At Ole Miss today, many fraternities and sororities remain all-white or all-black, but it’s common to see students socialize across racial lines. When Ms. Dandridge ran for student body president, she said race was not an issue because the only other candidate also was black.
“Students don’t really look at color when they choose their friends,” said Ms. Dandridge, who’s the only black member of her sorority, Phi Mu.
“I want people to know that this university has made a lot of progress,” she said in a phone interview from Oxford.
Ole Miss has distanced itself from some Old South imagery. Although its sports teams are still called the Rebels, the university a few years ago retired the Colonel Rebel mascot, a cane-wielding, white bearded old man who looked to many observers like the caricature of a plantation owner.
Mr. Meredith — who sometimes goes on campus wearing a white suit that bears more than a passing resemblance to Colonel Reb’s outfit — saw the change as an effort to downplay his triumph over the old Ole Miss. He suggested that he “captured” the colonel when segregation fell.
Mr. Meredith writes that although people consider him a “civil rights hero,” that’s not how he sees himself: “I’ve always found the rhetoric of mainstream civil rights leaders and organizations to be far too timid, accommodationist and gradualist. It always seemed to me that they behaved like meek and gentle supplicants begging the oppressor for a few crumbs of justice, for a few molecules of citizenship rights.”
During an hourlong AP interview at a Jackson restaurant, two white men interrupted to shake Mr. Meredith’s hand. Both men, who were strangers to Mr. Meredith, appeared to be in their 40s.

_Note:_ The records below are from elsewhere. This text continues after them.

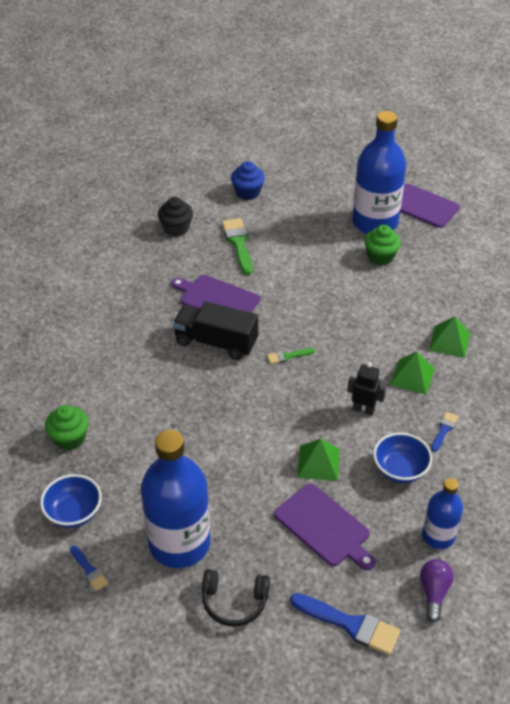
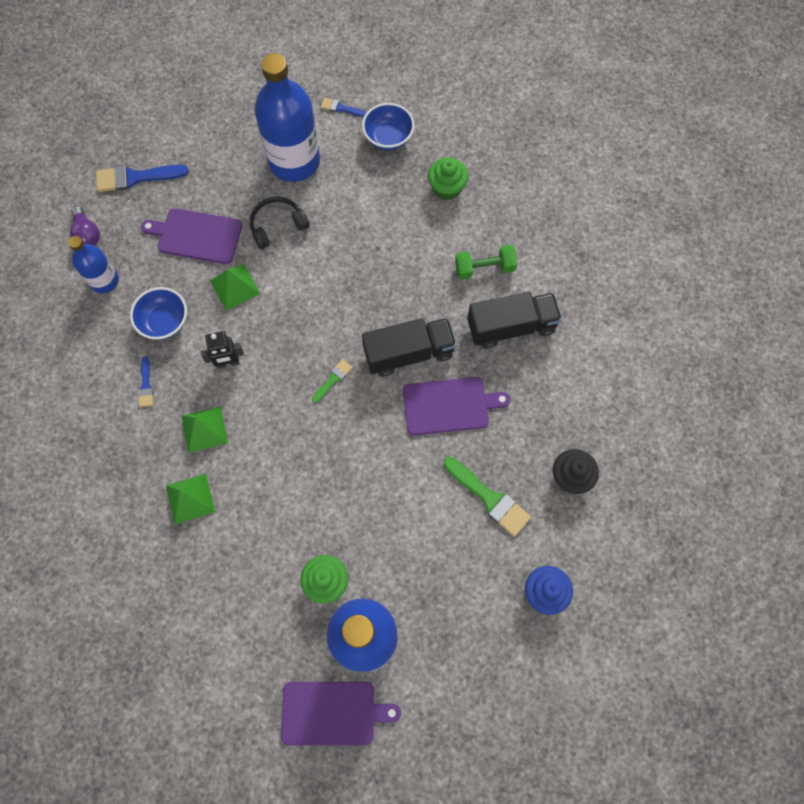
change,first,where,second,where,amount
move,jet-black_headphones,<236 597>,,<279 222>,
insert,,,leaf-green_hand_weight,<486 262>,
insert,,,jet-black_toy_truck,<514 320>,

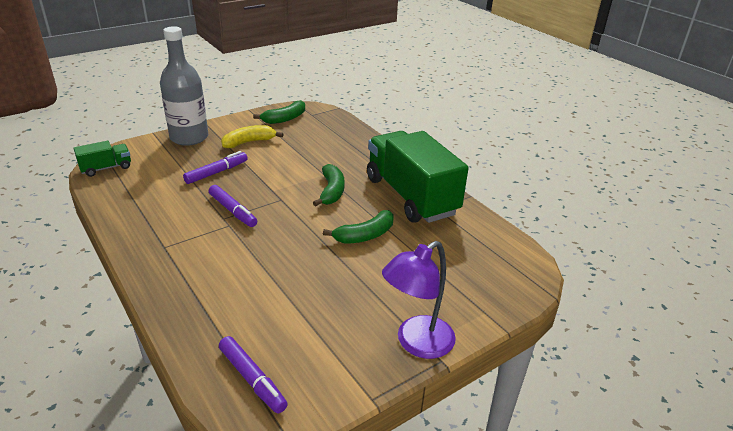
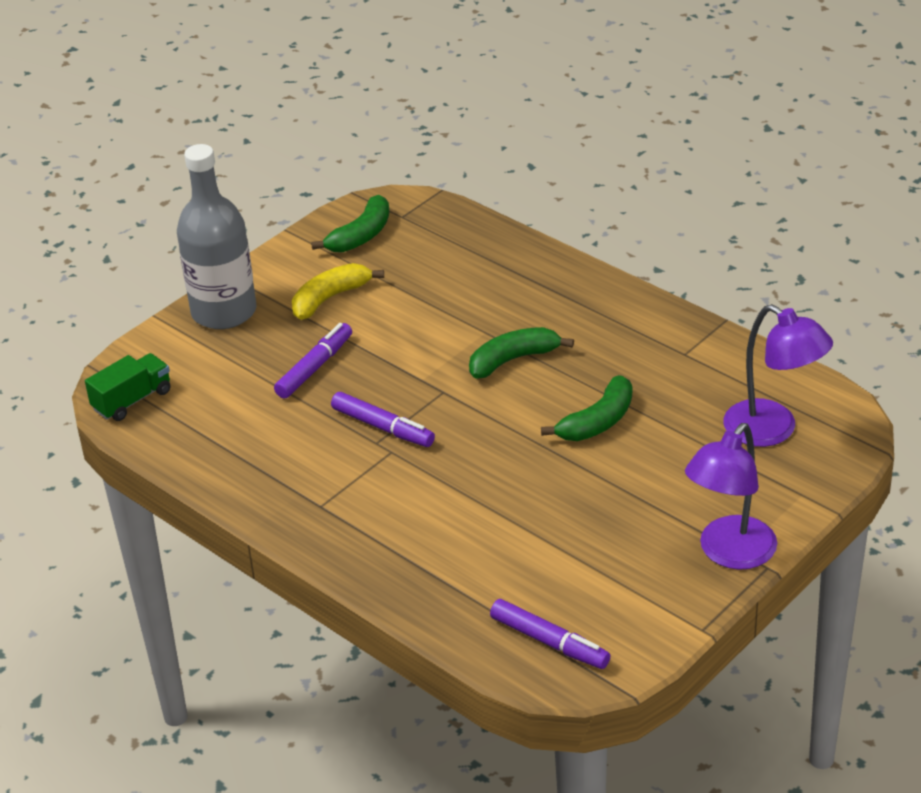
change,first,where,second,where,amount
rotate,leaf-green_toy_banana,<329 185>,,<521 353>,105 degrees counterclockwise
delete,leaf-green_toy_truck,<418 177>,,,
insert,,,purple_lamp,<778 375>,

“Thank you for all you’ve done over the years,” one man said. “Thank you for your message.”
However, when the man mentioned Robert Kennedy, Mr. Meredith shook his head and replied, “Bobby died and still didn’t get it.”
The man looked puzzled. Mr. Meredith chuckled, and the man walked away.
Rather than talking, for the umpteenth time, about what things were like in 1962, Mr. Meredith expounds on what he sees as his current mission from God. He wants every black congregation in Mississippi to take responsibility for each child born within two miles of the church and make sure each receives a good education and proper moral upbringing.
“The real problem in Mississippi is almost a complete moral breakdown,” Mr. Meredith told the AP. “In order to move Mississippi from the bottom to the top, all we have to do is just get people to do a little more what they know, to practice a little more of what they preach.”
Mr. Meredith is now memorialized by a bronze statue near the University of Mississippi’s main administrative building. Yet he calls it “hideous” and wants it destroyed.
Mr. Meredith says the monument glosses over the magnitude of Mississippi’s resistance to his exercise of what should have been recognized as his obvious, inherent rights as an American citizen.
It was, he said, a war.
“Mississippi has so humiliated me — they ain’t never acknowledged that there was a war,” Mr. Meredith said.
Chancellor Dan Jones says the university won’t destroy the statue, which was dedicated in 2006.
In a letter to Mr. Meredith in August, Mr. Jones wrote that the monument recognizes Mr. Meredith’s courage.
“Your determination to enroll under the most difficult conditions and to successfully complete your degree in the midst of constant hostility was a turning point in the life of our University, State and Nation,” Mr. Jones wrote. “It was instrumental in changing lives not just for black Americans, but for all of us.”